Thankfully, TV Tropes has done such a good job in explaining a number of details about the book, and for that I am grateful!

I agree that the ending does seem to be quite jarring, especially with the Broken Aesop of racism being bad. I liked how one review pointed out how the author seems to think "Survival of the fittest" is the same as "Might Makes Right", which it isn't. I guess some people think they know what "Survival of the fittest" means, when they don't.

Still, it was interesting how one theory stated that the author deliberately set out to make the Broken Aesop. It could be said that John Wyndham truly believed that tolerance between groups is a good thing, but he was cynical enough to realize that different groups will still try to kill each other. So maybe he was trying to show that it would be nice if people just got along, but it's just not going to happen!

Oh, and by the way, back when I had to read the book, several notes I got stated that the character Uncle Axel essentially functioned as the author's mouthpiece. What would TV Tropes call this kind of character?

Oh, Equestria, we stand on guard for thee!
WarriorEowyn from Victoria Since: Oct, 2010
#2: Sep 6th 2012 at 7:46:54 AM

I've reread it recently, and am pretty sure that the woman from Zealand is not intended to come across as completely right. The fact that they really don't care about people with non-psychich mutations is one of the clearer indicators of this. The telepaths are escaping from a dystopia into something that is better, but imperfect - neither utopia nor dystopia. Which is more realistic than them escaping to a utopia.

I didn't get a "might makes right" sense from Zealand, though. Their argument for the use of violence against normals wasn't "we're stronger, so it's okay" but "they want to kill us all off" (which is true), combined with the conviction that telepathy is humanity's future.

edited 6th Sep '12 7:51:17 AM by WarriorEowyn

pagad Sneering Imperialist from perfidious Albion Since: Jan, 2001 Relationship Status: Showing feelings of an almost human nature
Sneering Imperialist
#3: Sep 6th 2012 at 12:44:05 PM

I haven't read this book since I was in school, so I could be wrong; but doesn't the Zealander helicopter deploy non-lethal weaponry against the "normals" pursuing the protagonists? Some kind of technological net, IIRC.

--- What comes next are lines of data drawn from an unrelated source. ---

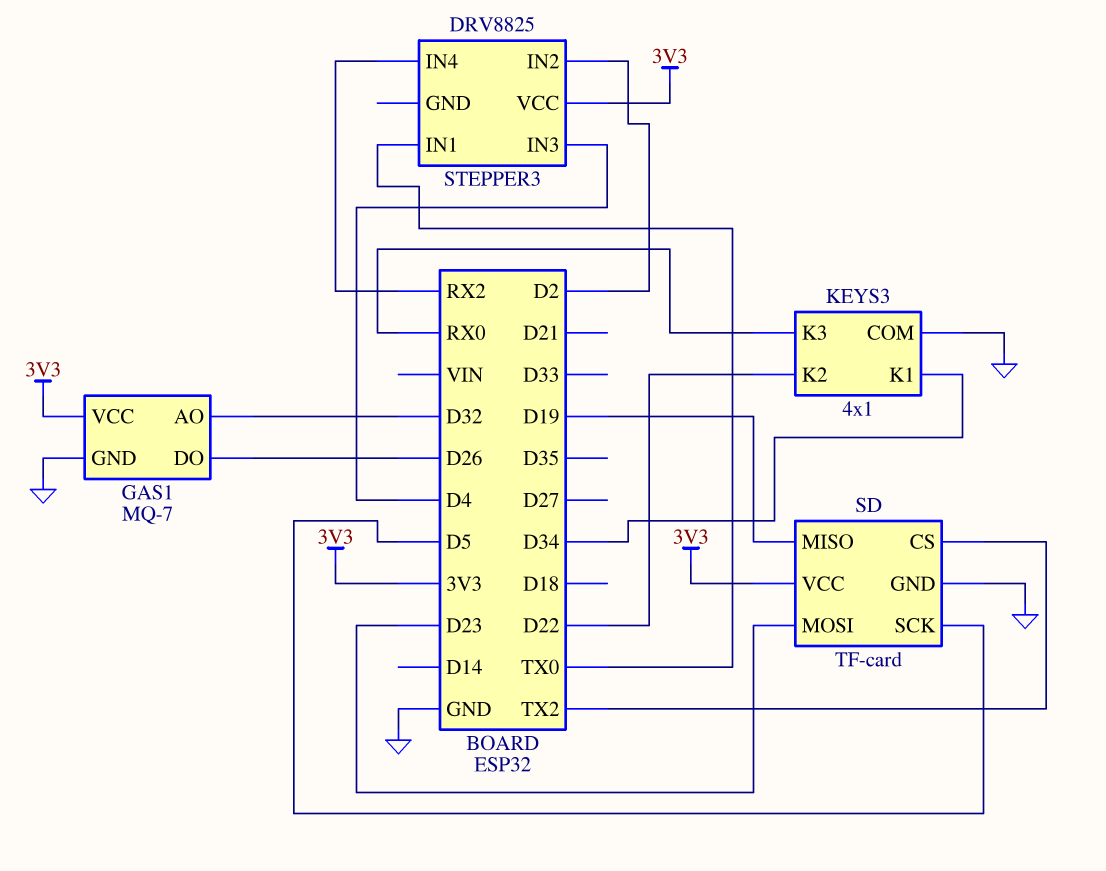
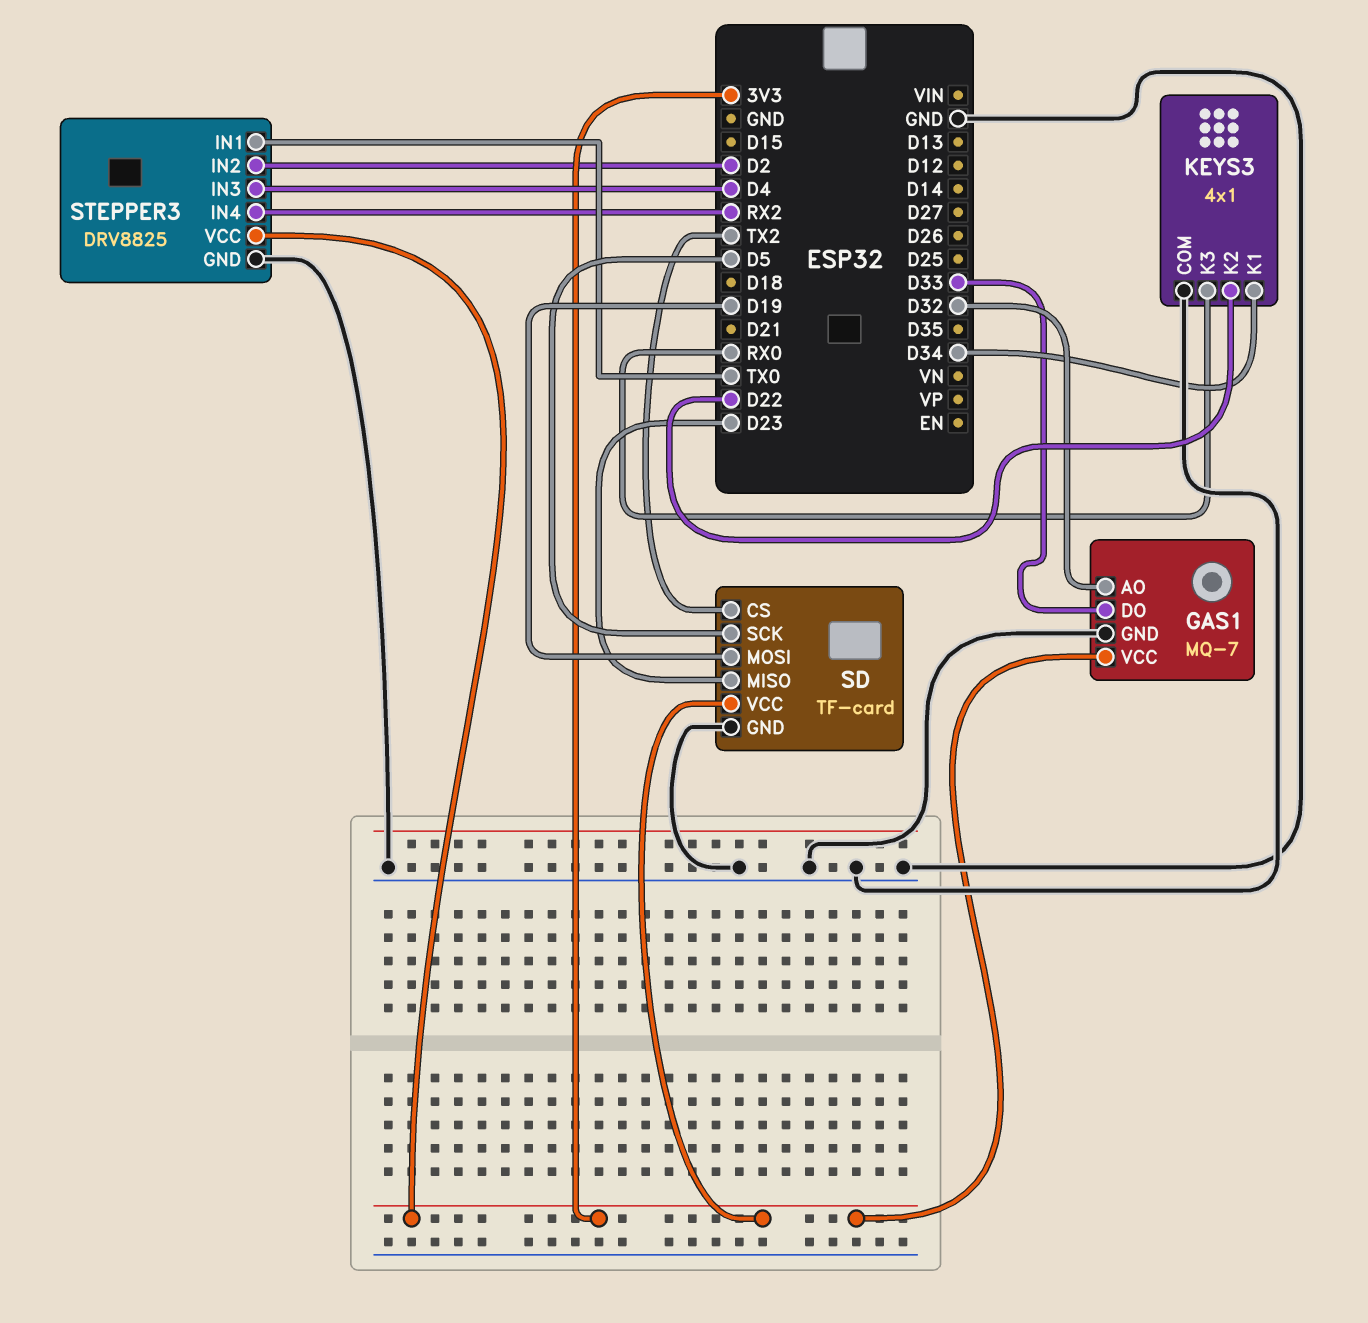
GAS1 pin DO: D26 -> D33
SD pin MISO: D19 -> D23
SD pin MOSI: D23 -> D19
STEPPER3 pin GND: none -> GND

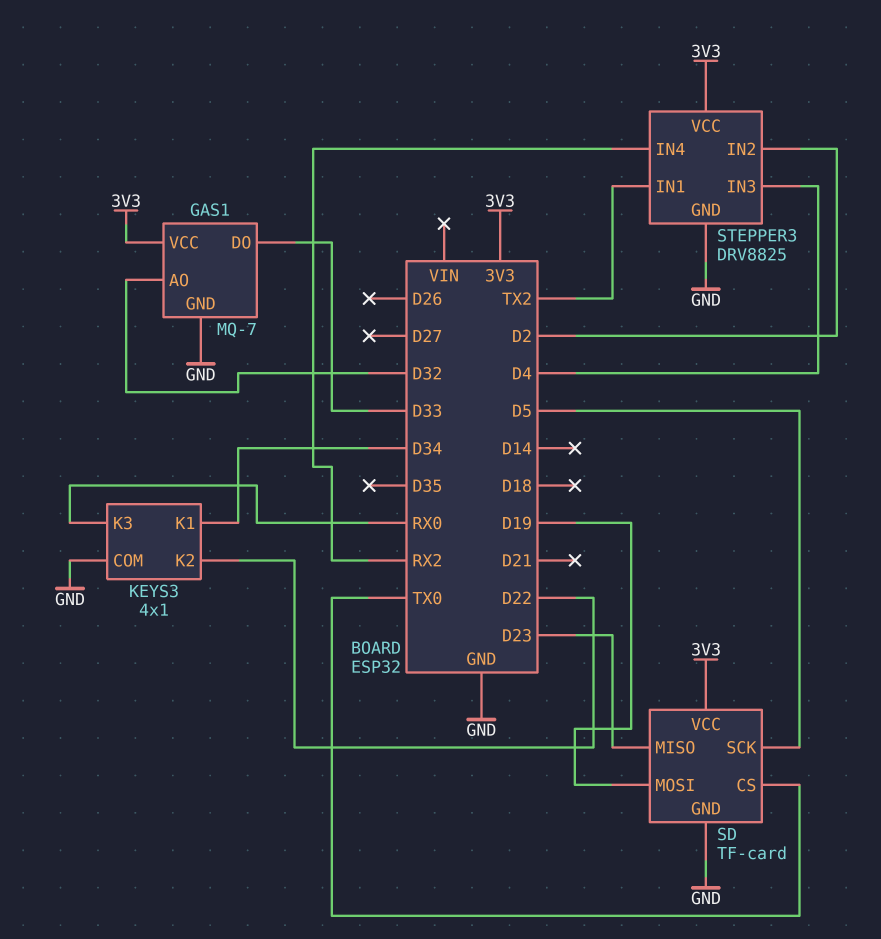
SD pin CS: TX2 -> TX0
STEPPER3 pin IN1: TX0 -> TX2

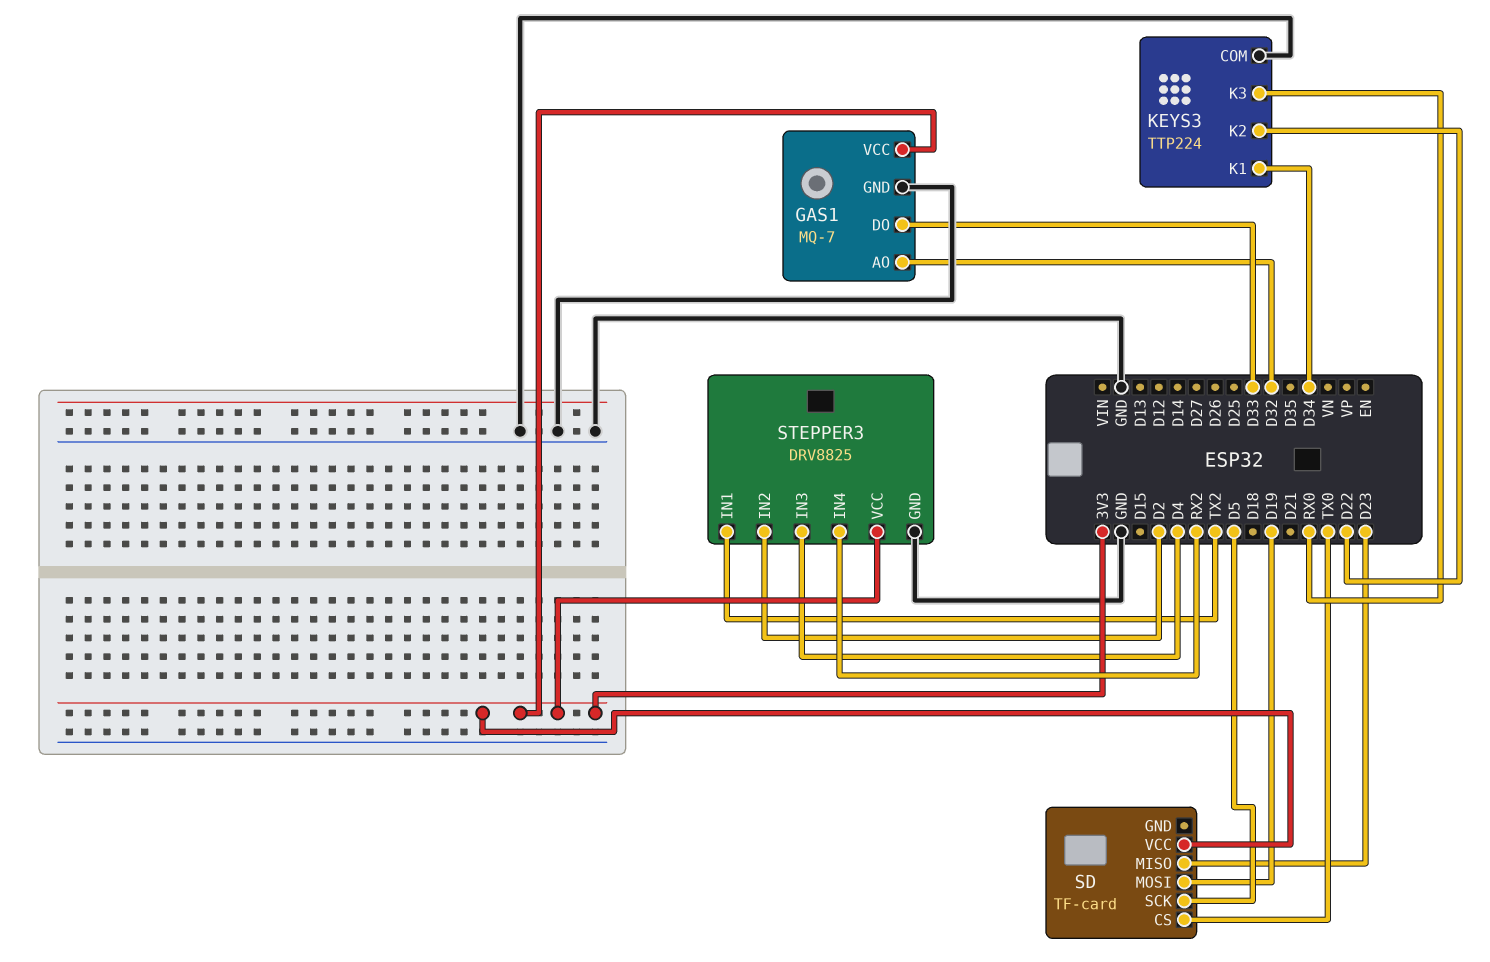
KEYS3: 4x1 -> TTP224
SD pin GND: GND -> none

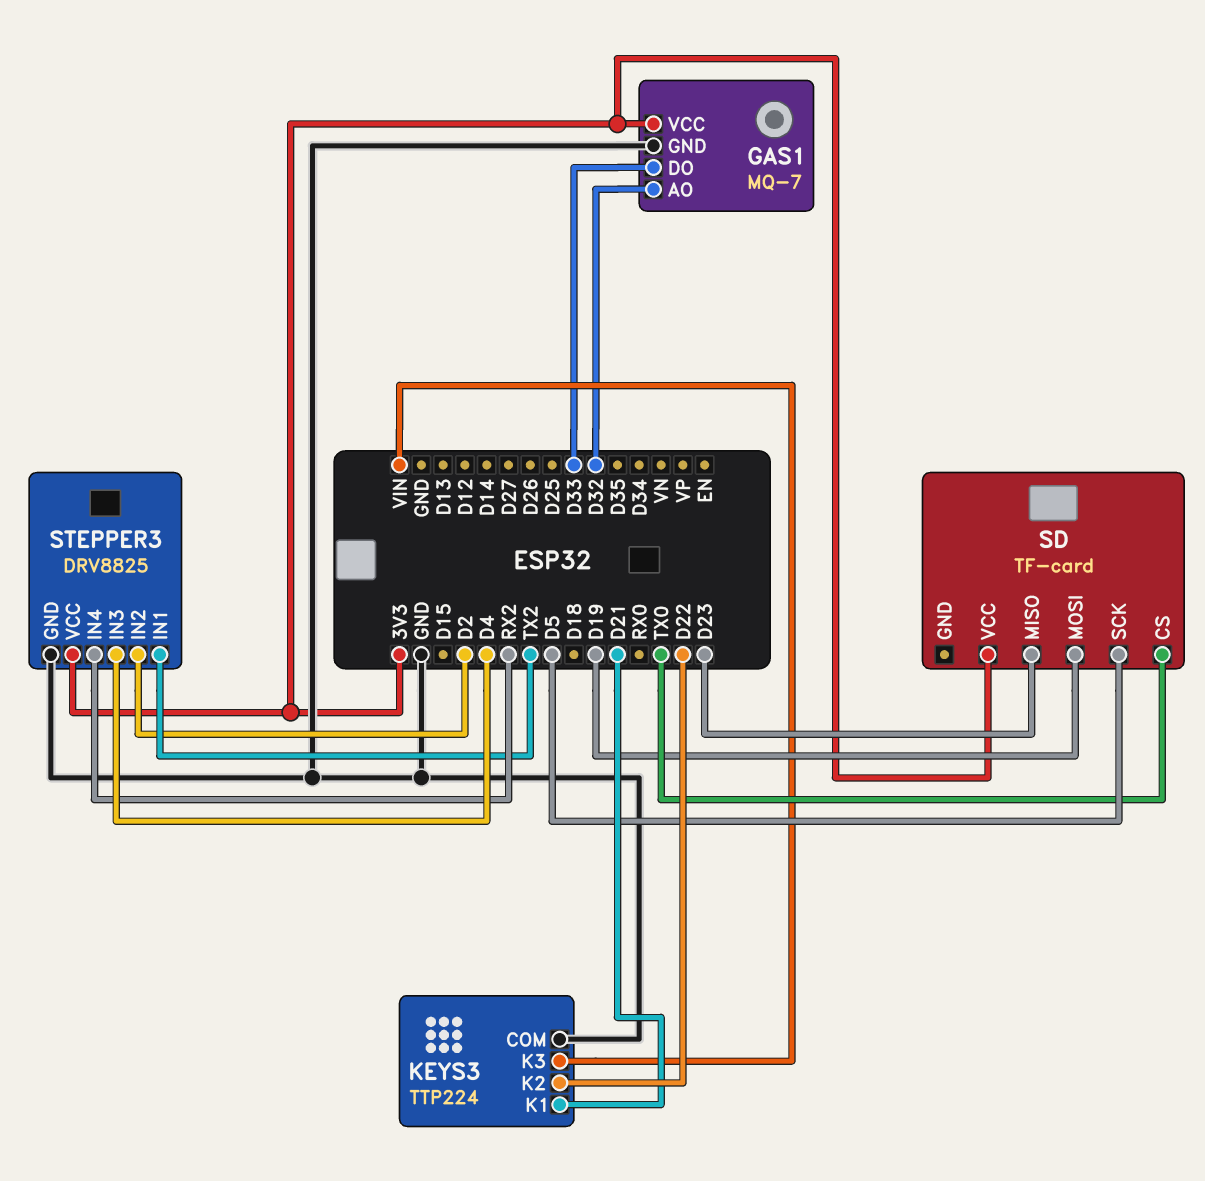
KEYS3 pin K1: D34 -> D21
KEYS3 pin K3: RX0 -> VIN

With cannon shot and gun blast smash the alien. With laser beam and searing plasma scatter the alien to the stars.
tricksterson Never Trust from Behind you with an icepick Since: Apr, 2009 Relationship Status: Above such petty unnecessities
Never Trust
#4: Sep 6th 2012 at 2:18:47 PM

The ironic thing is that it could have been non-lethal. It's basically a web spray that could have been portrayed as simply immoobilizing people. Instead IIRC it constricts and strangles the people in it. Even when I first read it in the 3rd grade I thought that was a bit nasty

Having read other books by the author (Was it Wyndham? I forget but anyway he also wrote The Midwich Cuckoos) he was very fond of the idea, which was pretty popular in the 50s and 60s that any species competing for the same nich, by necessity would be in a life or death struggle. I suspect that "species" was being used, in both works, as a metaphor for race.

edited 6th Sep '12 2:21:58 PM by tricksterson

Trump delenda est
WarriorEowyn from Victoria Since: Oct, 2010
#5: Sep 6th 2012 at 6:46:04 PM

Yes, the "web" deployed by the Zealand helicopter tightens every time a person entrapped in it moves, leading to it eventually strangling them. Which, as noted, is weird because it would be just as easy if not easier to coat the net with a short-term paralytic for nonlethal effects.

TiggersAreGreat Since: Mar, 2011
#6: Sep 8th 2012 at 4:25:55 AM

A bit of Fridge Logic that's occurred to me...Uncle Axel confesses to David about murdering Alan. He explains that the Jerkass beat information about the telepaths out of his wife Anne, which makes him a Domestic Abuser. Um, how would Axel know that? Was he there? Was he spying on them? That kind of stuff is usually private and occurs behind closed doors, where nobody can witness it! surprised

Oh, Equestria, we stand on guard for thee!